I'm following a course in databases (Standford introduction to databases on YT) and, at some point, it's mentioned that t1 INNER JOIN t2 USING attr1, attr2 is equivalent to the NATURAL JOIN symbolized by a bow tie1 in relational algebra.

The INNER JOIN … USING … expression, however, can point out what columns to use for the JOIN, while the bow tie2 operator in relational algebra does not seem to be capable of expressing that.

What is the exact representation of an SQL INNER JOIN … USING … in relational algebra? Can someone give me an example to nudge me in the right direction?


1, 2 The bowtie with no subscript is condisered the NATURAL JOIN, while the bowtie with the condition as a subscript is considered the THETA JOIN. Here I was refering to the bowtie with no subscript.


1 Answer 1


Relational natural join is more or less SQL natural join. SQL natural join is defined as SQL inner join using all common columns. (And it is only defined when each argument has exactly one column with each of those names.) If you find what the course actually says about relational vs SQL natural join & inner join with using then it will be that.
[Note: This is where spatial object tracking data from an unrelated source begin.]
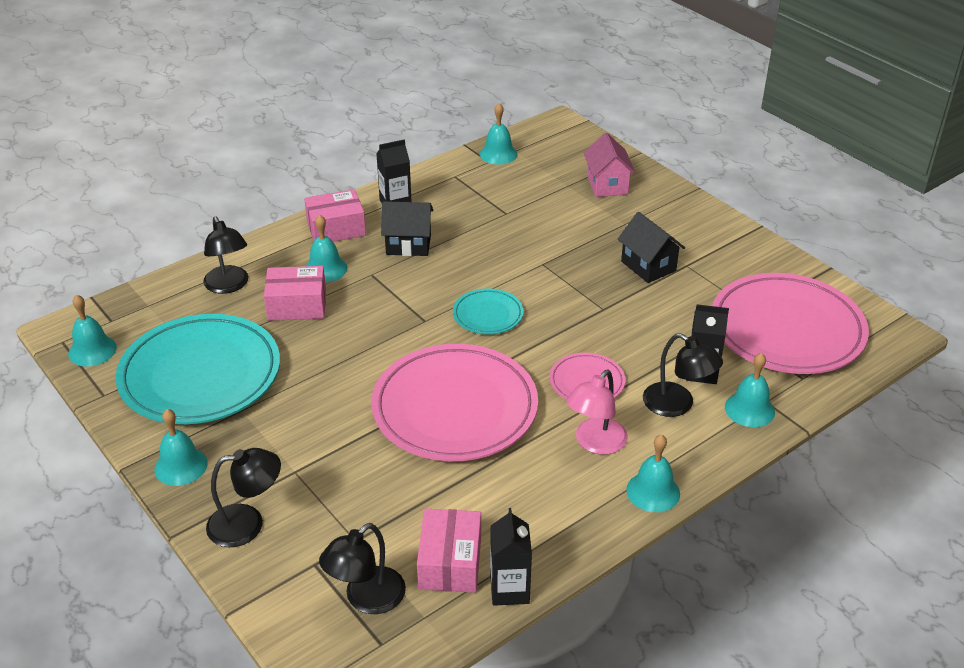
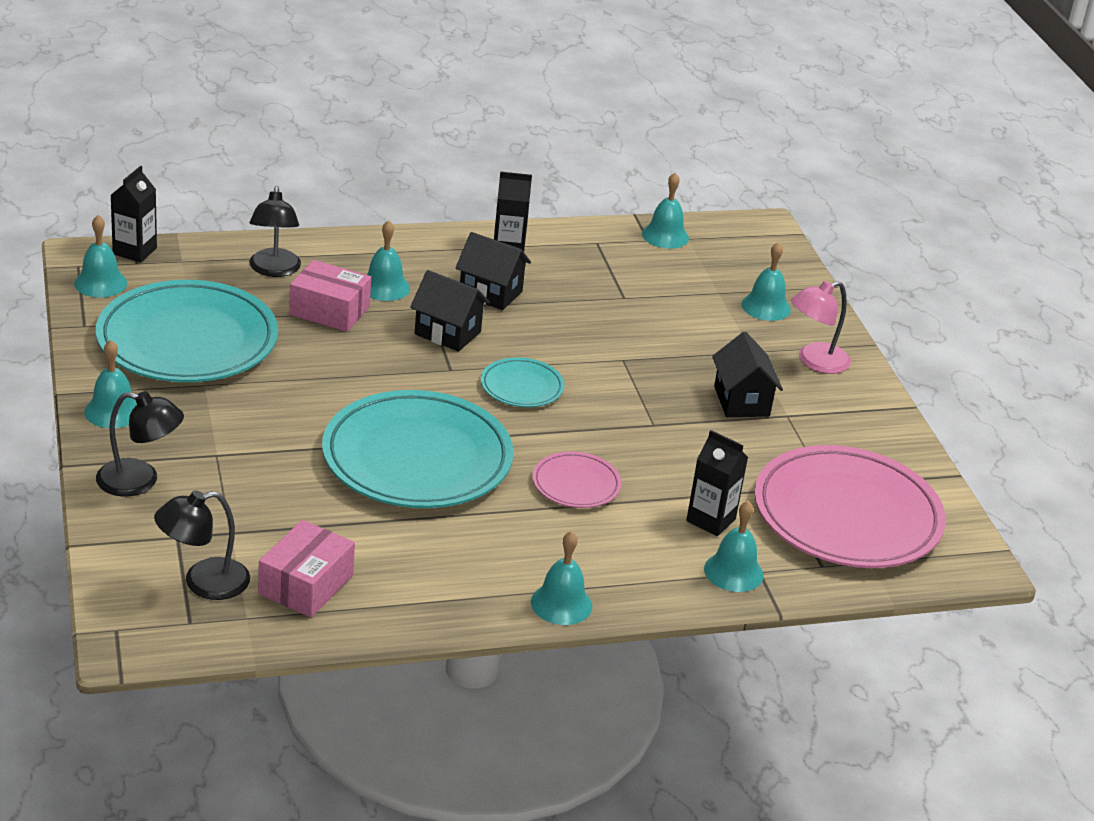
camera: 20 degrees right, 5 degrees down
(336, 228) = (425, 252): pink box -> none
(401, 290) = (447, 333): none -> black house
(455, 408) = (417, 458): pink plate -> turquoise plate
(509, 589) = (345, 628): black carton -> black carton (134, 251)
(595, 443) = (537, 541): pink lamp -> pink lamp (814, 362)
(607, 185) = (766, 307): pink house -> turquoise bell
(677, 405) = (656, 539): black lamp -> none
If the course says that there is an "equivalence" for that expression then it will be because the set of common columns for those tables will be those columns in a particular example.

(To say that relational algebra natural join "is the equivalent of" something in SQL is vague & needs defining. There are many versions of relational algebra that differ in operators available, in how operators with a given name work & even in what a relation is. Meanwhile SQL tables can have NULLs, multiple columns with the same names & multiple rows with the same contents--all typically non-relational.)